Chalk Hill Winery, the high-end wine estate of famed class-action attorney Fred Furth, is being sold to insurance magnate William Foley, Furth confirmed Thursday.
Terms of the deal were not disclosed, but sources estimate the sale price could approach $100 million, making it one of the largest deals for a single California winery in recent years.
Foley, who purchased Sebastiani Vineyards in 2008, and Furth have signed a letter of intent to purchase the winery in the hills east of Windsor. The deal is expected to close next month.
"Life has its phases and you've got to move on through the phases," said Furth, 78. "I love Sonoma County and I hope to make a contribution here in other ways."
The sale involves the entire 1,270-acre estate and all its buildings, including the 40,000-case winery, a pavilion, equestrian center, and several homes, including the main residence, a palatial home dubbed "Furthheim." The property contains 278 acres of vineyards amid stunning oak-studded hillsides.
Chalk Hill Winery is known for its award-winning chardonnay and sauvignon blanc, but also produces several red varietals. The bulk of the wines sell for between $20 and $50, but reserve wines reach into the hundreds of dollars.
Foley did not return calls for comment. He told the Wine Spectator that he plans to live in the main home, which he was purchasing separately along with 500 acres for $20 million. His Sonoma-based wine company, Foley Family Wines, would purchase the winery and vineyards, he said.
The acquisition would be the crown jewel in Foley's fast growing wine portfolio and establish Sonoma County as the heart of his wine empire.
Foley is chairman of the Florida-based Fidelity National Financial, one of the largest title insurance firms in the nation. He founded Foley Family Wines in 1996 when he bought his first vineyard in Santa Barbara County.
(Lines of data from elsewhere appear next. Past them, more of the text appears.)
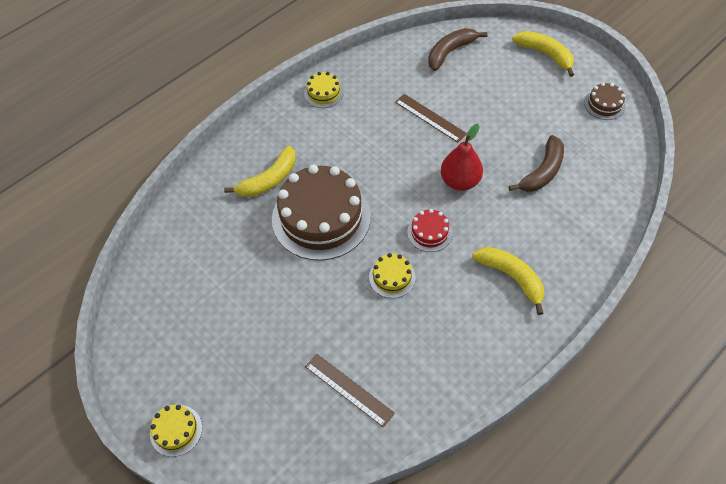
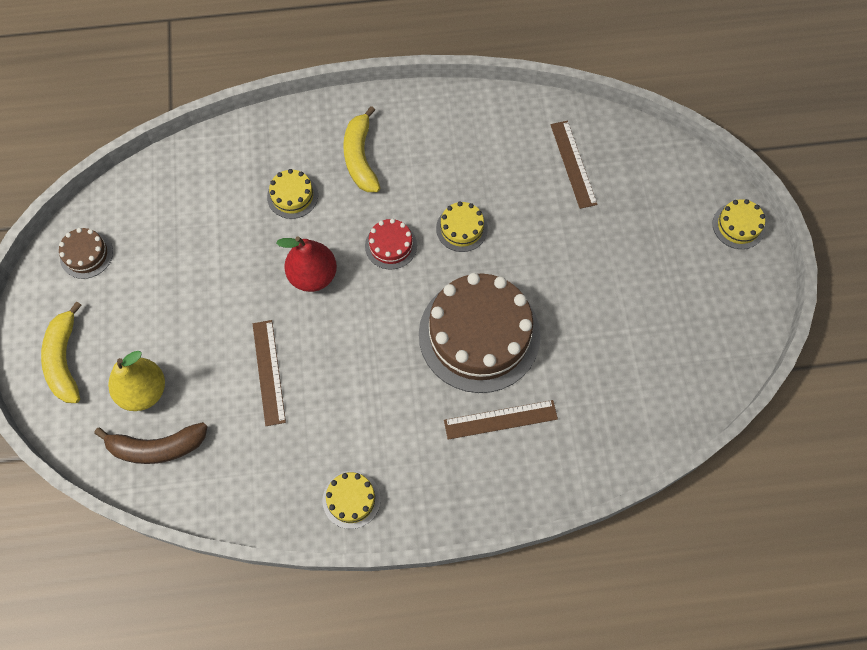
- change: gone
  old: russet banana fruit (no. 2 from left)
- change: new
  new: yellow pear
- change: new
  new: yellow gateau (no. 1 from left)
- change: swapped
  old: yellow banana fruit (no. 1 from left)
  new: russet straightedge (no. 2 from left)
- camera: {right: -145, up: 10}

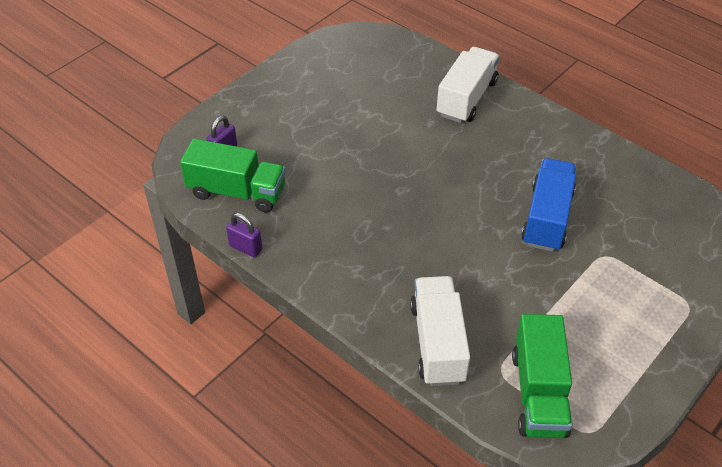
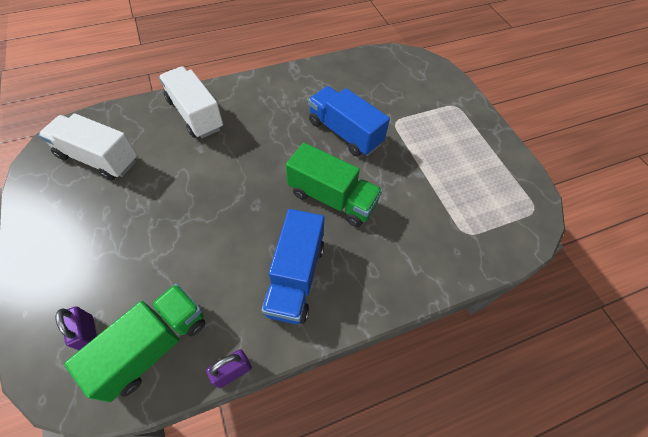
- change: new
  new: blue lorry (no. 1 from left)
- change: shifted
  old: pure white lorry (no. 1 from left)
- change: shifted
  old: green lorry (no. 2 from left)
- camera: {right: -65, up: 10}

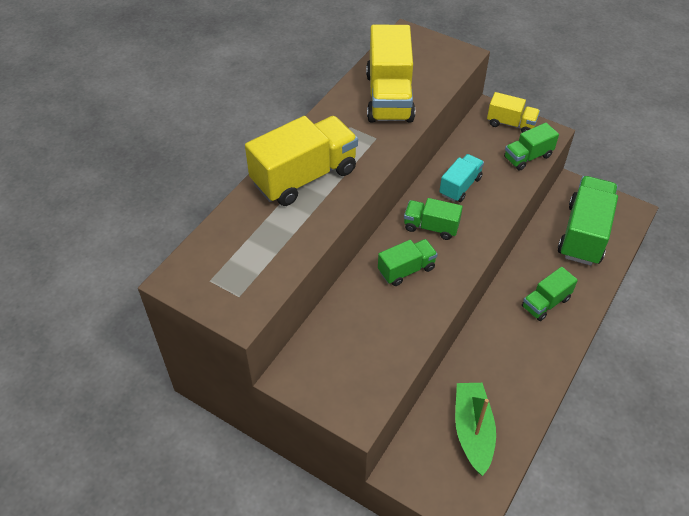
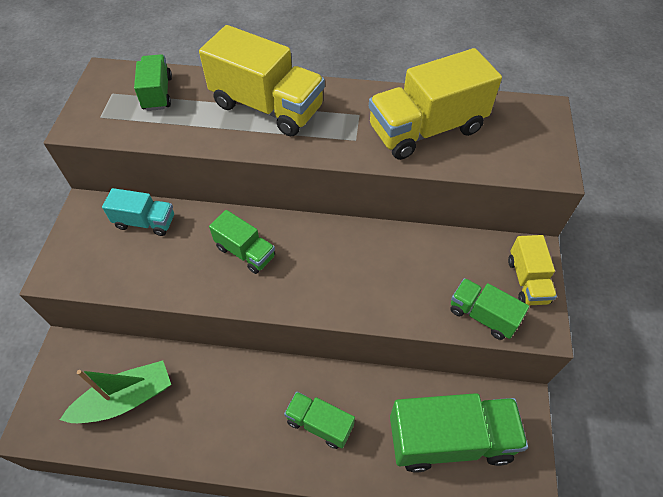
- change: shifted
  old: green lorry (no. 2 from left in the first image)
  new: green lorry (no. 1 from left)
- change: shifted
  old: teal lorry
- camera: {right: 65, up: 5}

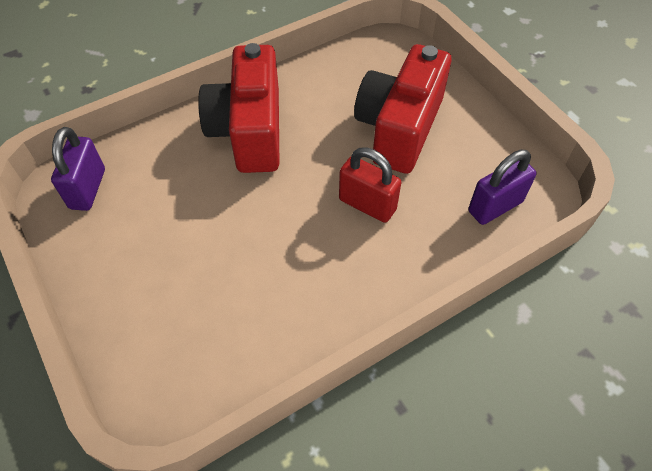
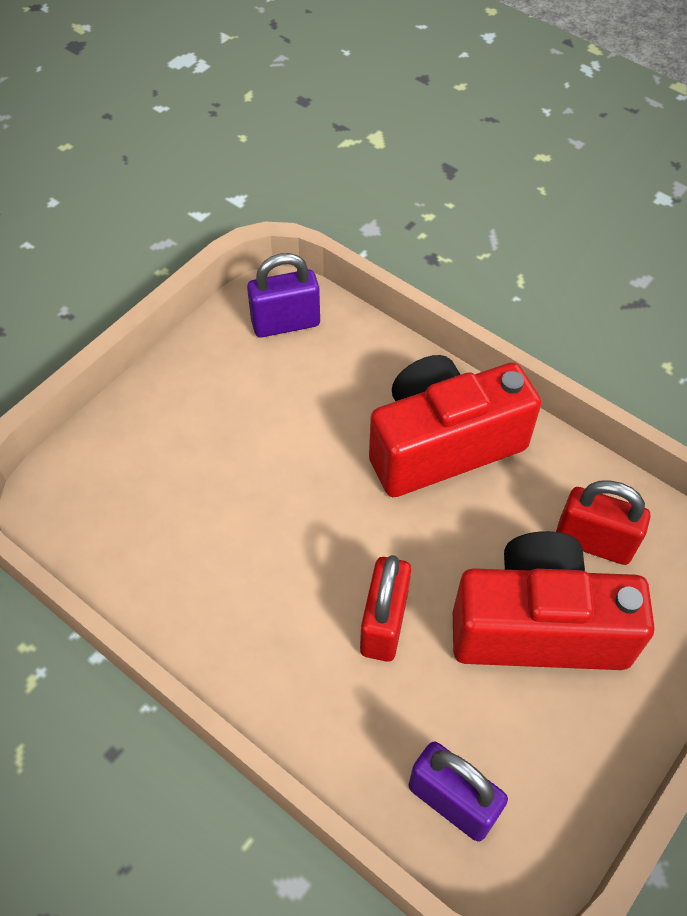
- change: new
  new: red small lock (no. 2 from left)
- camera: {right: 70, up: 0}

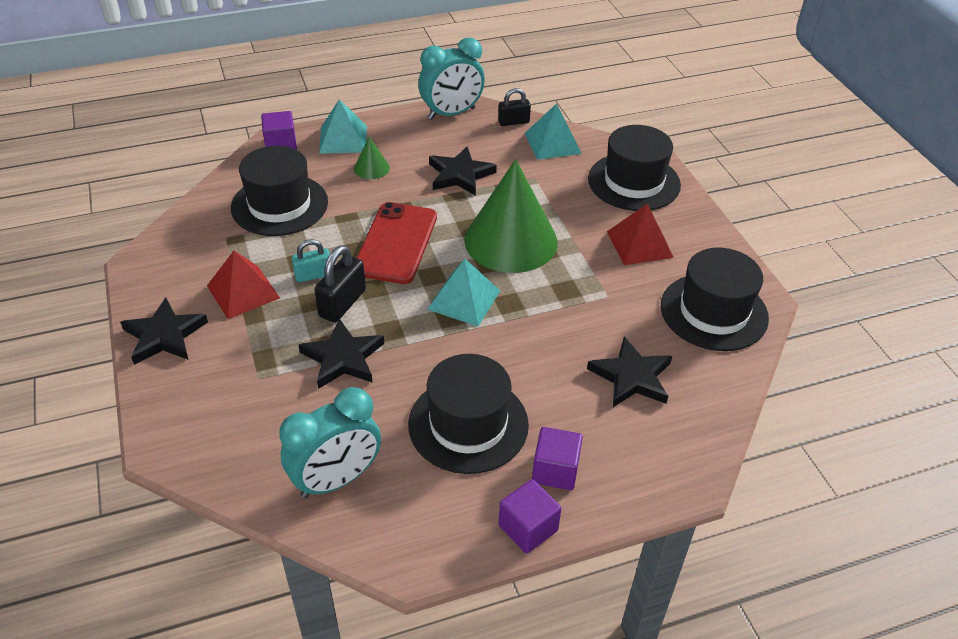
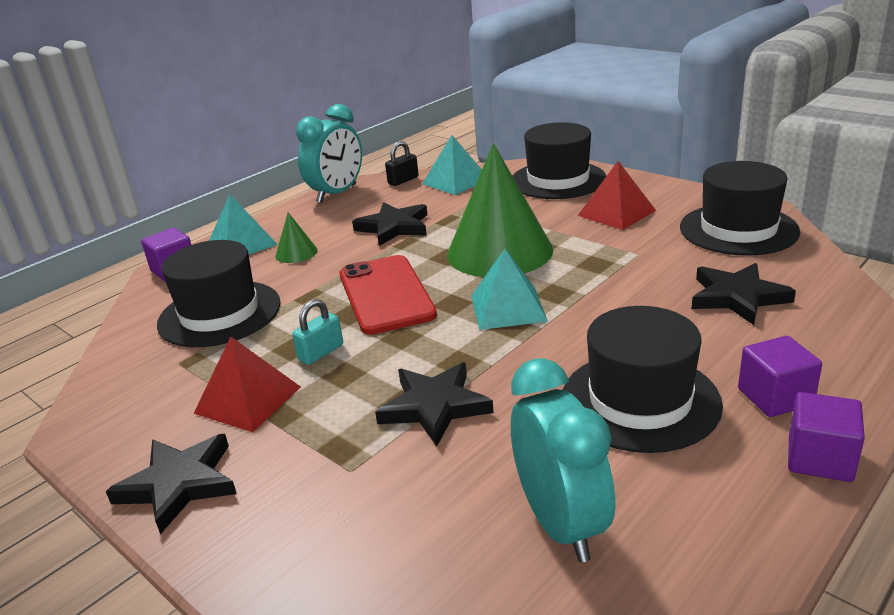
- change: gone
  old: black small lock (no. 1 from left)
- change: rotated
  old: teal bedside clock (no. 1 from left in the first image)
  degrees: -45
- camera: {right: -25, up: -15}

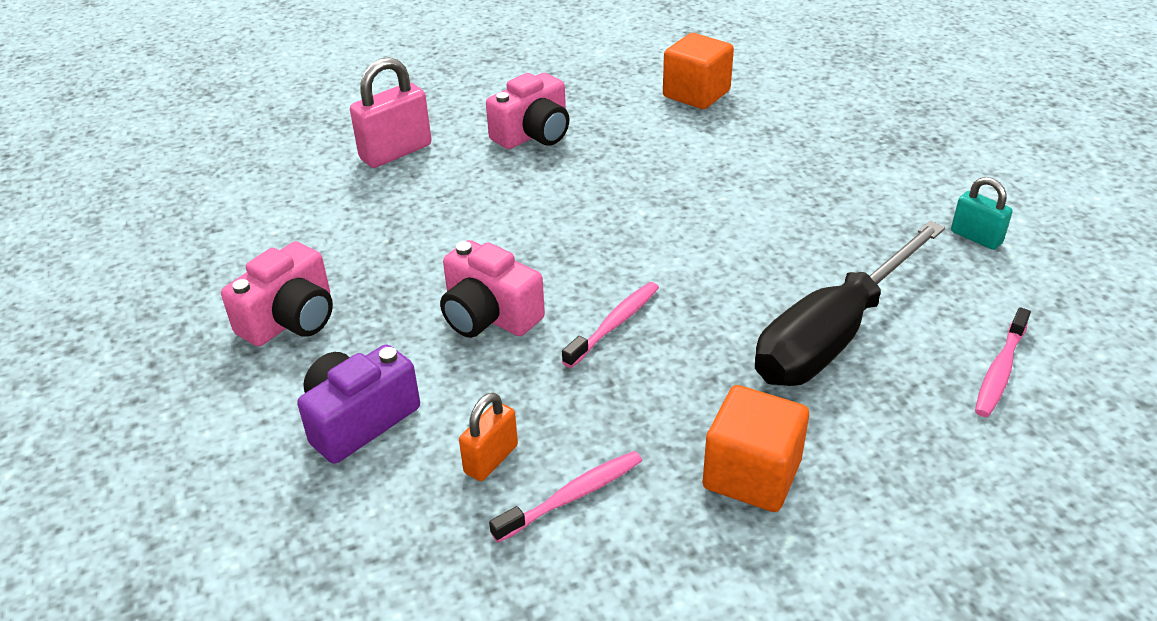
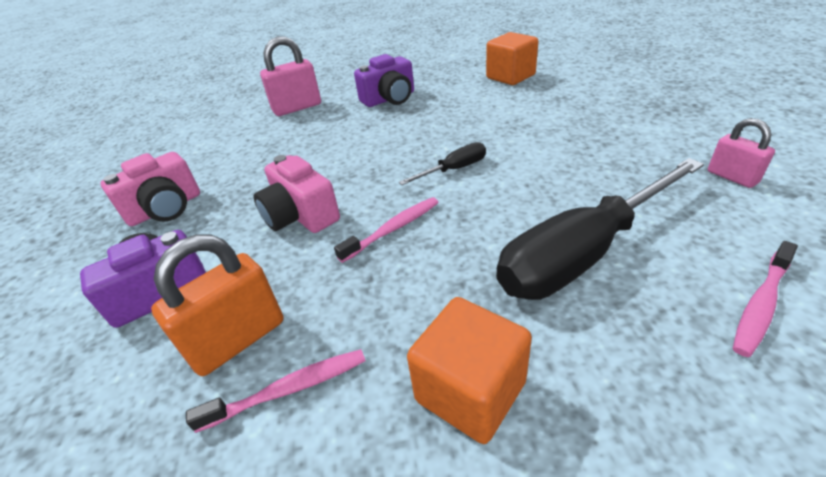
- change: new
  new: black flat screwdriver (no. 1 from left)
- change: repainted
  old: rosy compact camera (no. 3 from left)
  new: purple compact camera (no. 2 from left)
- change: repainted
  old: teal small lock
  new: rosy small lock (no. 2 from left)
- change: scaled
  old: bright orange small lock
  factor: 1.66
- camera: {right: 15, up: 0}

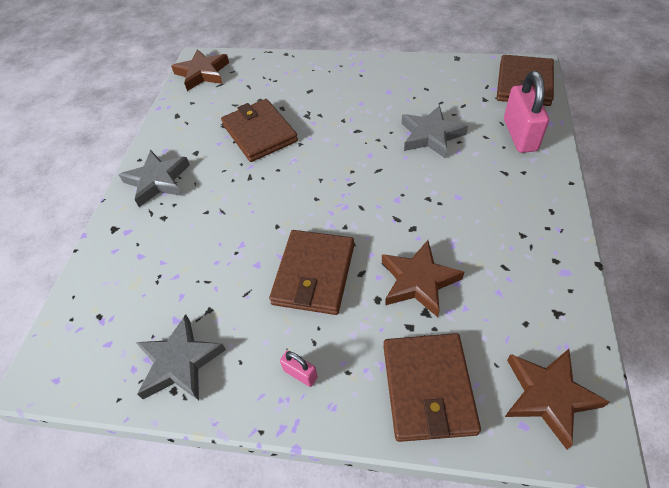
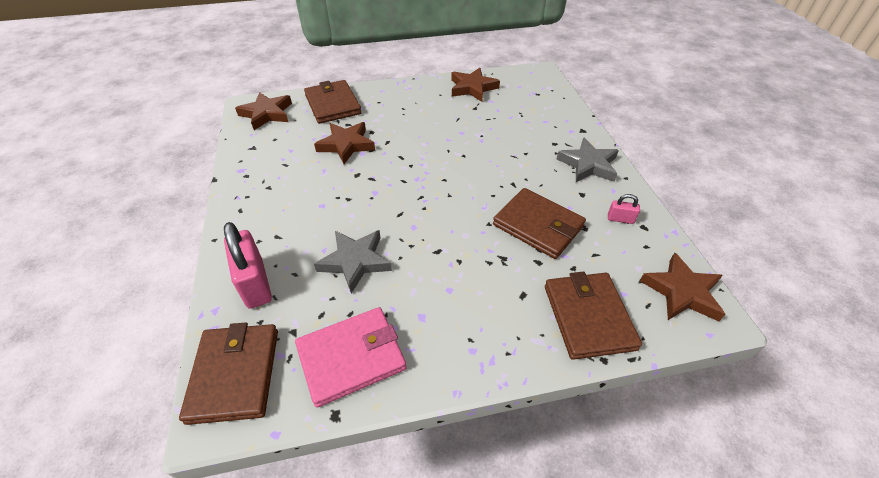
- change: new
  new: rosy card wallet
- change: shifted
  old: russet card wallet (no. 2 from left in the first image)
  new: russet card wallet (no. 4 from left)
- change: shifted
  old: rosy small lock (no. 1 from left in the first image)
  new: rosy small lock (no. 2 from left)
- change: repainted
  old: ash-grey star shape (no. 2 from left)
  new: russet star shape (no. 3 from left)
- camera: {right: 155, up: -5}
He later added Firestone Vineyard in Santa Barbara, Three Rivers in Walla Walla, and Kuleto Estates in Napa, among others. Following the purchase of the historic Sebastiani winery in 2008 for an estimated $47 million, Foley moved management of the wine group to Sonoma.
Last fall he added a 280,000-case New Zealand wine group, New Zealand Wine Trust, to his growing portfolio. All told, Foley Family Wines now produces about 800,000 cases of wine annually.
Chalk Hill, however, is in a class of its own, combining a world-class winery with opulent residences and world-class equestrian center.
"Chalk Hill is certainly one of the preeminent wine estates in Sonoma County, in fact, in California," said industry analyst Jon Fredrikson. "It has a great reputation for making outstanding high-end wines that are marketed at high prices, and therein lies the rub."
The winery has probably struggled to sell its wines in the past few years as the recession has caused consumers to spend less on luxuries like high-end wine, Fredrikson said.
A recent divorce from his second wife, Peggy, probably didn't help the situation, either, Fredrikson said.
Furth acknowledged the market challenges facing all high-end producers, but he said that isn't the reason he's selling. He noted that his children are pursuing other interests, and he felt he'd taken the winery as far as he could take it. He called the Foley family "a good wine family who'll protect the place."